O fato é que os juros altos não parecem estar causando uma desaceleração e, por isso, na reunião desta semana, a aposta praticamente unânime é de que eles não devem ser alterados. O mercado estará atento a possíveis mudanças no comunicado da autoridade monetária que possam indicar quais serão seus próximos passos.

Em seu último discurso público, o presidente do Fed, Jerome Powell, afirmou que o progresso contínuo da inflação não está garantido e que as autoridades precisam de mais confiança antes de reduzir os juros. O dirigente disse, no entanto, que o banco espera iniciar o afrouxamento monetário ainda neste ano.

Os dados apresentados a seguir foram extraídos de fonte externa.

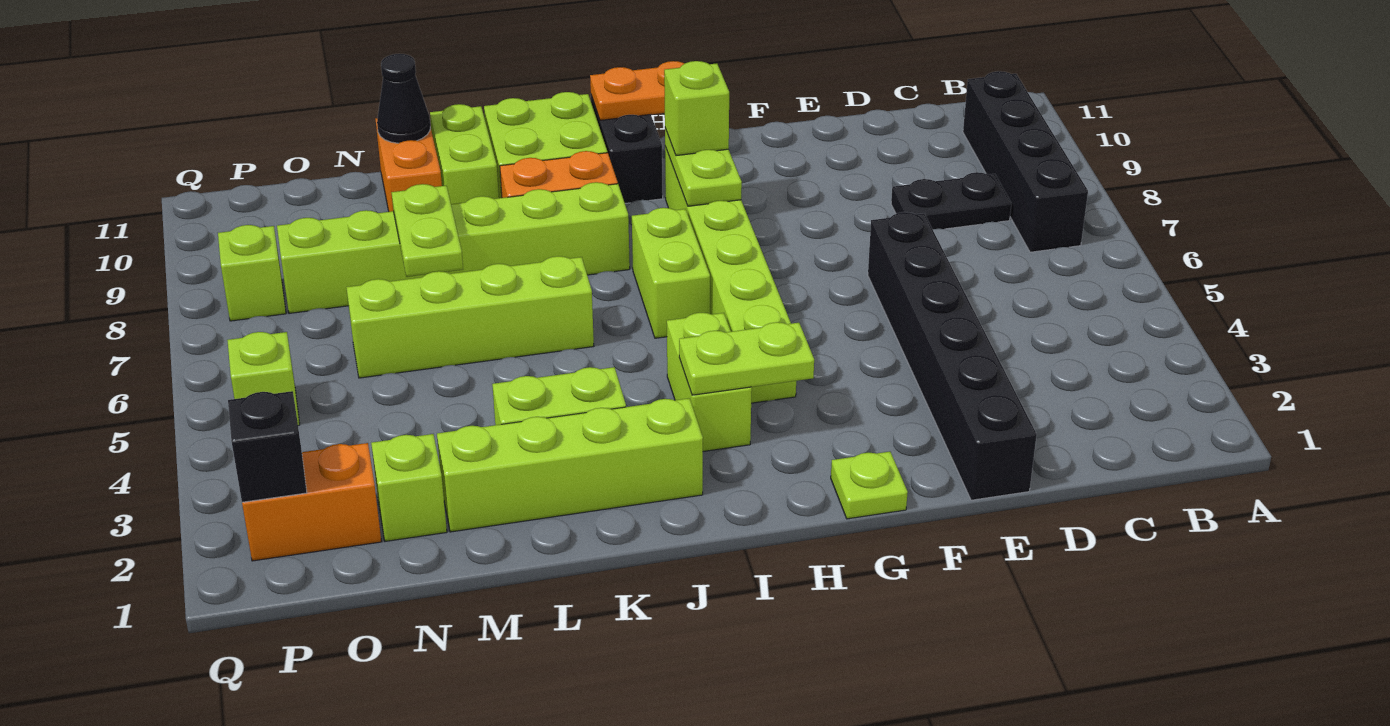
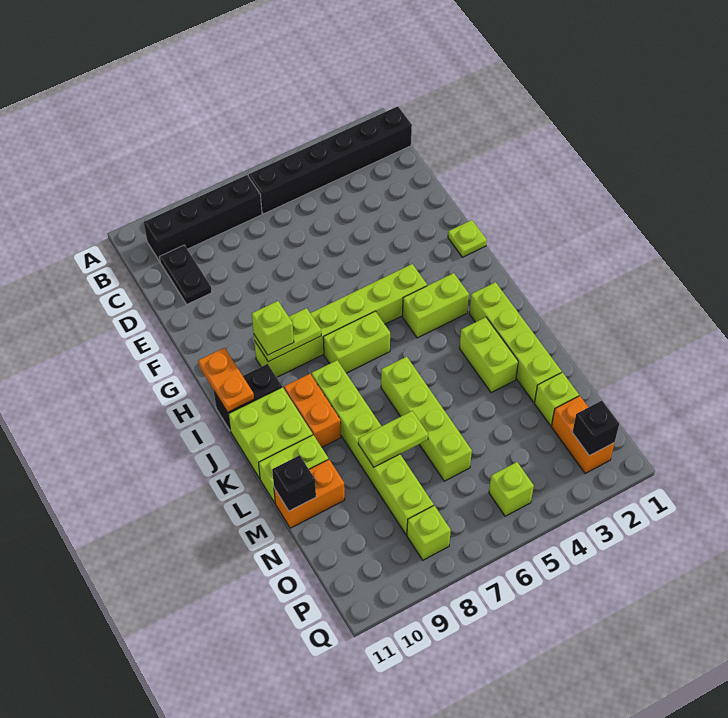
black plate C8:D8 level 1 -> black plate C10:D10 level 1
black brick E1:E6 level 1 -> black brick B1:B6 level 1
lime plate H3:I3 level 2 -> none
black cone M11 level 2 -> black brick M11 level 2

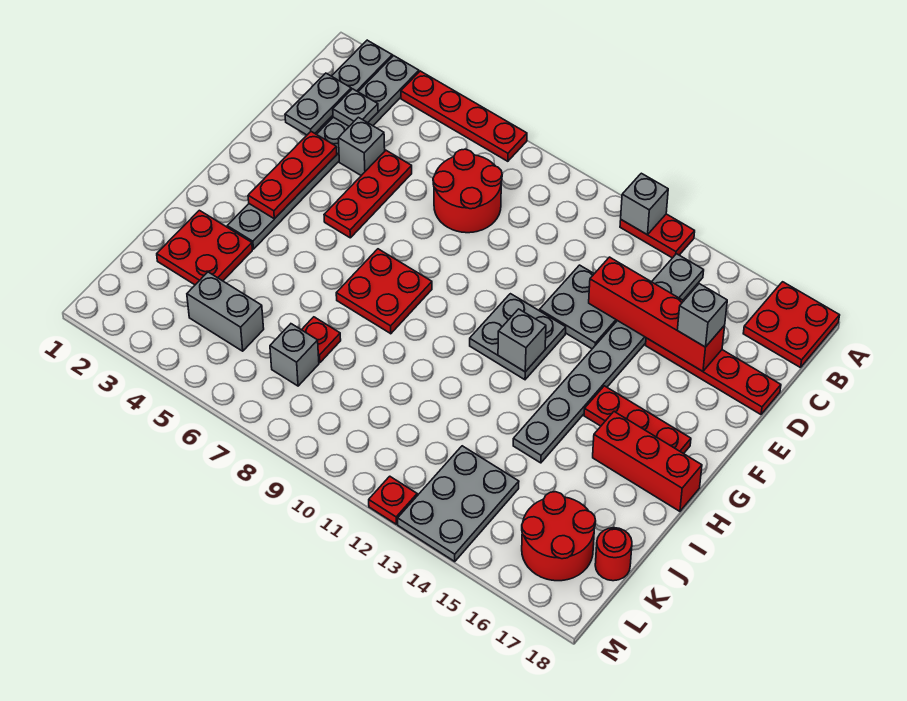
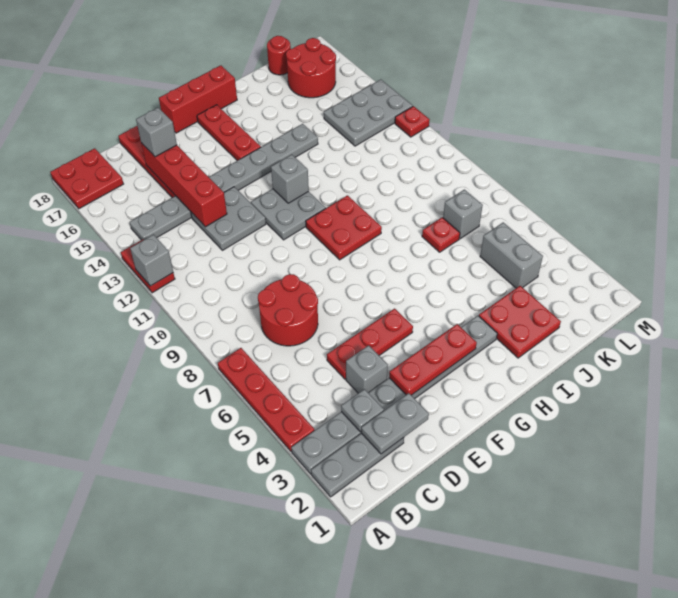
red plate G7:H8 level 1 -> red plate G9:H10 level 1
red brick H16:H18 level 1 -> red brick F18:H18 level 1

IBOVESPA DEPENDE DE JUROS AMERICANOS PARA VOLTAR A SUBIR

Sem grandes eventos locais e com as apostas sobre corte de juros adiados, a Bolsa brasileira vem tendo dificuldade de avançar. Desde o início do ano, o Ibovespa acumula queda de 5,38%, depois de ter ultrapassado pela primeira vez o patamar de 134 mil pontos no fim de 2023.

Isso porque a perspectiva de queda de juros nos EUA, em geral, favorece a Bolsa do Brasil pois leva a um redirecionamento de recursos do mercado americano para países mais arriscados e rentável, como o Brasil. Enquanto as taxas americanas continuarem elevadas, esse potencial de investimento estrangeiro permanecerá retido.

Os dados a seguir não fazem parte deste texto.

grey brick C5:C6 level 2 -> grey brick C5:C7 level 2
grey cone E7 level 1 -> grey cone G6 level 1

“Os juros americanos determinam como serão os fluxos. Na nossa Bolsa, o investidor estrangeiro entra comprando e leva o preço para cima. O movimento dos juros americanos influencia todo o mundo, e é isso que vai fazer diferença. Quando vermos uma queda consistente, a gente voltar a ter fluxo vindo para a Bolsa”, diz Moran, da EQI.

Boa parte da queda do Ibovespa também está ligada aos tombos da Vale e da Petrobras, as duas empresas de maior peso do índice, neste ano. Enquanto a mineradora vem sendo penalizada por uma forte queda do minério de ferro no mercado internacional, a petroleira passa por uma crise envolvendo possíveis interferências políticas em sua gestão.

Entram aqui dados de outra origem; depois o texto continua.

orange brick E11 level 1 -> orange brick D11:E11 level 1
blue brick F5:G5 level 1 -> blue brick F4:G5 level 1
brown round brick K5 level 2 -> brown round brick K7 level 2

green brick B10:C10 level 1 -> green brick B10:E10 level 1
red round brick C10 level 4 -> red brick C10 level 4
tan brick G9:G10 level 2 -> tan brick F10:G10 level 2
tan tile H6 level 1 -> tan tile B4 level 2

O início do ciclo de cortes de juros nos EUA, no entanto, é o que pode fazer a Bolsa ganhar mais fôlego neste ano, na avaliação de analistas.

“O banco central americano tem sido o grande maestro da economia global, pelo menos nos últimos seis meses. Quando ele sinaliza um aperto de juros mais intenso, o mercado reage no mundo inteiro. O contrário também vale. O que acontece nos EUA tem implicação direta não só na Bolsa, no mas também no Banco Central do Brasil —e de todos os países”, afirma Felipe Salles, do C6.